The end result of all that is that the Nats of August 2017 are almost certainly not in general the Nats you will see on the field in August 2020. What that means for the Nats being competitive relies a lot more on how Rizzo (or whoever) put things together than the last window. And it may very well mean that to stay competitive in 2019 and 2020 the Nats may have to plan to rebuild a little in 2021 and beyond.

But let's get to that other thing. It's age. When the Nats window opened in 2012 they were incredibly young

2012 : Batting Age 27.2 - 2nd youngest in the NL; Pitching Age 27.0 - youngest in the NL

But as time has gone on the core aged, and then there were few young players to replace them. Instead the Nats made savvy trades and FA deals. That's great but it's less of a long term solution because the guys you trade for and sign are older

2013: 27.7 (2nd), 27.7 (5th)
2014: 28.7 (11th), 28.3 (8th)
2015: 28.4 (9th), 28.6 (10th)
2016: 28.8 (10th), 29.1 (13th)
2017: 29.2 (14th), 30.1 (14th)

The loss of Werth will help here but the core remains the same and a year older. Wieters, Zimm, Murphy, Kendrick will all be squarely mid 30s. Gio, Max, Tanner, Doolittle, Madson, Kintzler all early 30s. Outside of Robles, the replacements we are looking at are young but not very young. Dfio will be 26, MAT 27, Enny 27, Solis 29.

This is not to say the Nats are going to fall apart in 2018. Not at all. Players in their early-mid 30s may be more likely to see injury and drop off issues, but they are also pretty likely to in general remain productive. But in 2-3 years that group moves into their mid-late 30s and that is not good. If there were a strong young core you might feel better but there isn't. The 2012 team had a big handful of guys 26 and younger that could support the team. The 2017 team had Trea Turner and maybe MAT and Koda Glover? Maaaaybe Joe Ross?

On one hand this is just another bullet point noting that this window is different than the last one, that 2020 won't look at all like 2017, and there is more general manager work to be done to keep the team competitive than at the start of the last window. The age issue though - puts a little more of a sword of Damocles feel to it. The end could come more suddenly than we think.

*we're talking compete here not win. 

** I consider 2016 a transition year, and 2017 the first real year of the "new window"


JE34 said...

This post should be Exhibit A in the "Holy Crap Please Pay Mike Rizzo" campaign.

JE34 said...

The Nats need a top-tier GM to steer the ship through the next few years. If the Lerners don't see this, we're in trouble.

Chas R said...

Interesting insight and analysis Harper. Let's just hope the rebuilding is more like the Yankees than the Astros!

Anonymous said...

Been feeling the same way about this, which is why I'd say go all-in for Realmuto AND especially Rizzo. If the Lerners let Rizzo go, then it's going to be rough in the 2020s.

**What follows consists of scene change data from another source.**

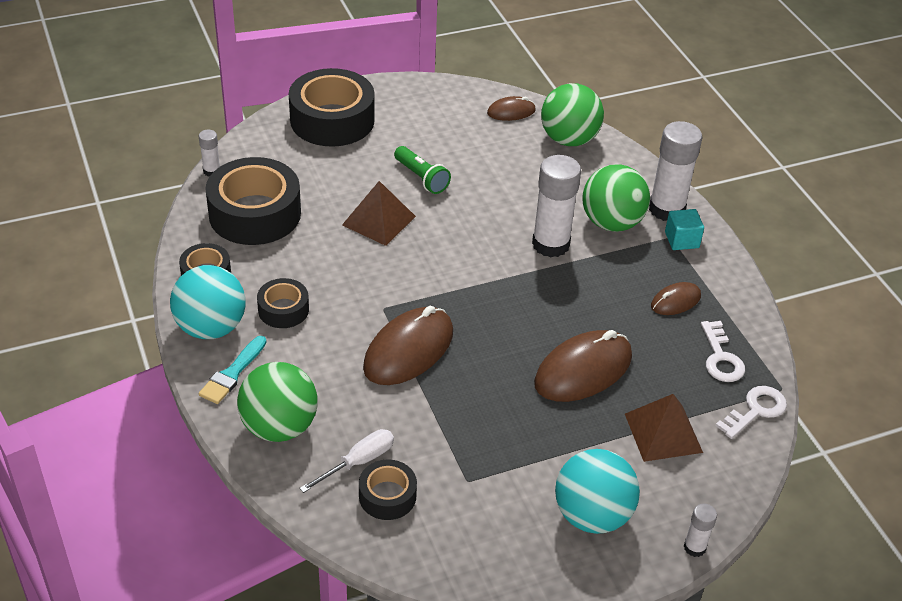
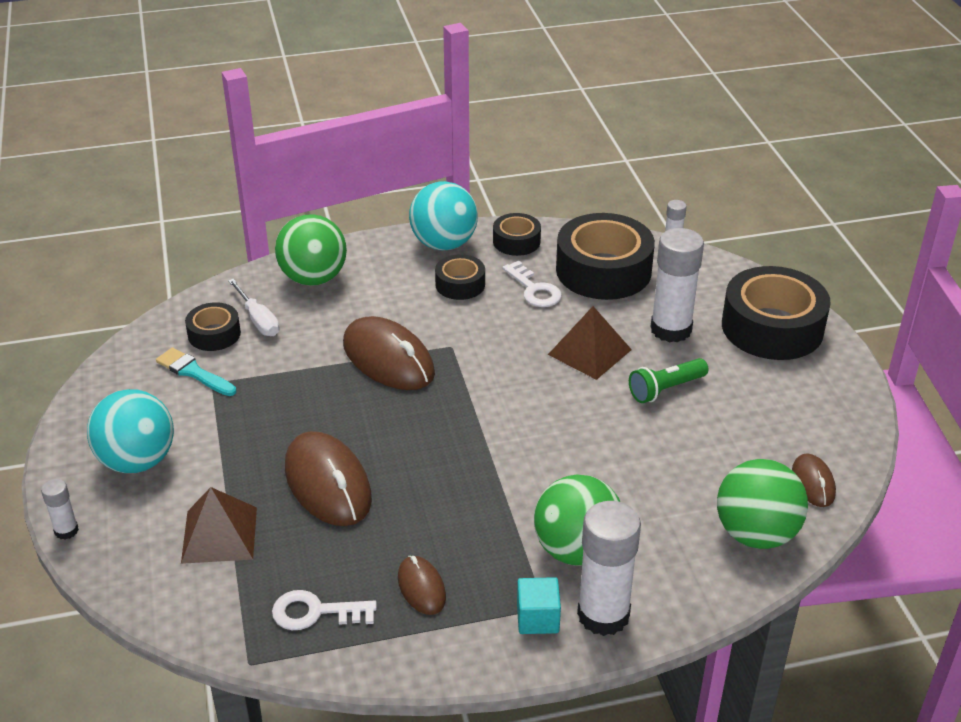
camera: 100 degrees right, 5 degrees down
(232, 373) = (384, 255): turquoise brush -> turquoise brush (193, 372)
(550, 244) = (539, 485): white glue stick -> white glue stick (671, 329)
(756, 410) = (223, 627): white key -> white key (534, 290)

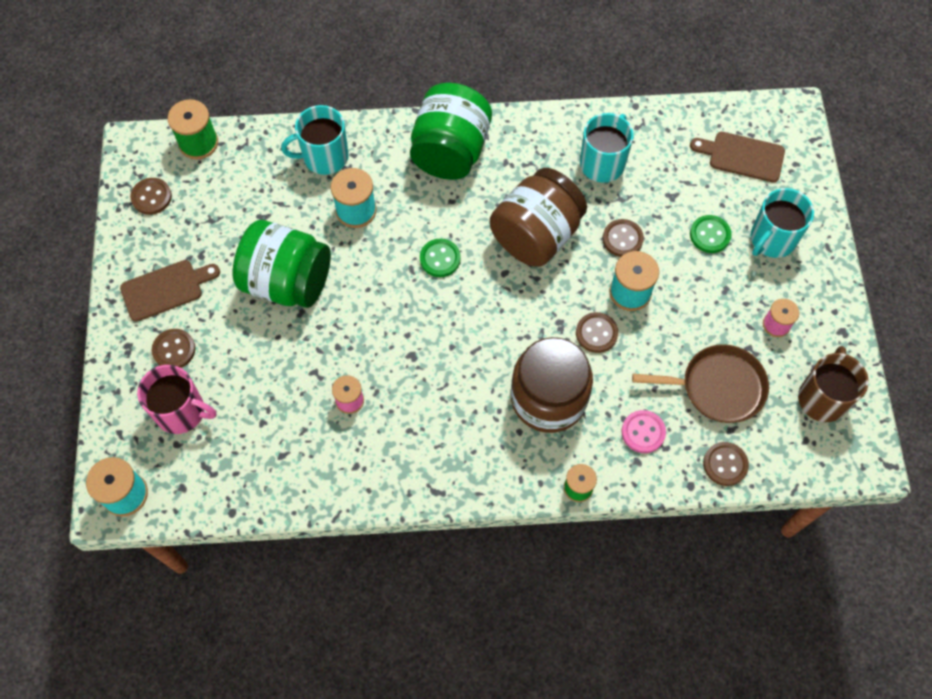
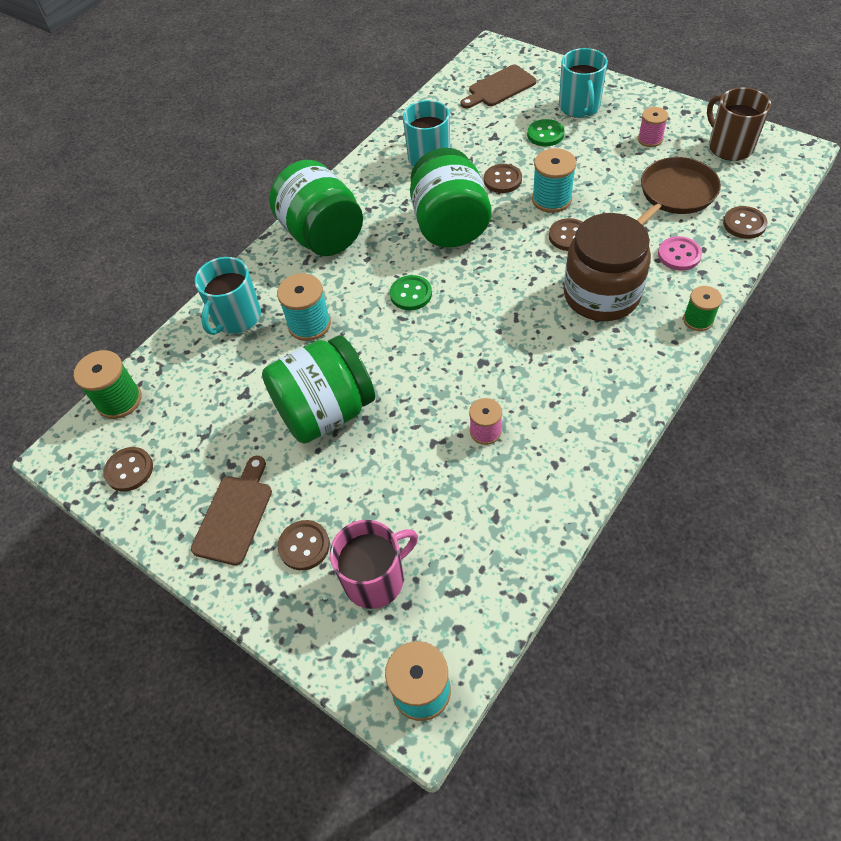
camera: 45 degrees left, 10 degrees down
(536, 235) = (450, 225): brown jar -> green jar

Rizzo might want to stay, but he also might want to go somewhere the next window is opening.

sirc said...

I was reading the mlbtr article matching catchers with the Nats.

To Harper's point in this post, that is a list of short term options for the catcher position, with Realmuto the longest term solution. Do the Nats have a catcher of the future in the organization?

So tell me if I'm wrong:

The only way the Nats will know whether the catchers already in the organization (Read, Severino) can play is to go into the season with Weiters and one of those 2 as their primary catchers and let them play.

If they already know that those 2 guys aren't good enough or ready then sign Avila and kick the issue ahead a year. There are bigger organizational decisions to be made between now and 2019.

Anonymous said...

Nats just signed Hellickson. Any thoughts?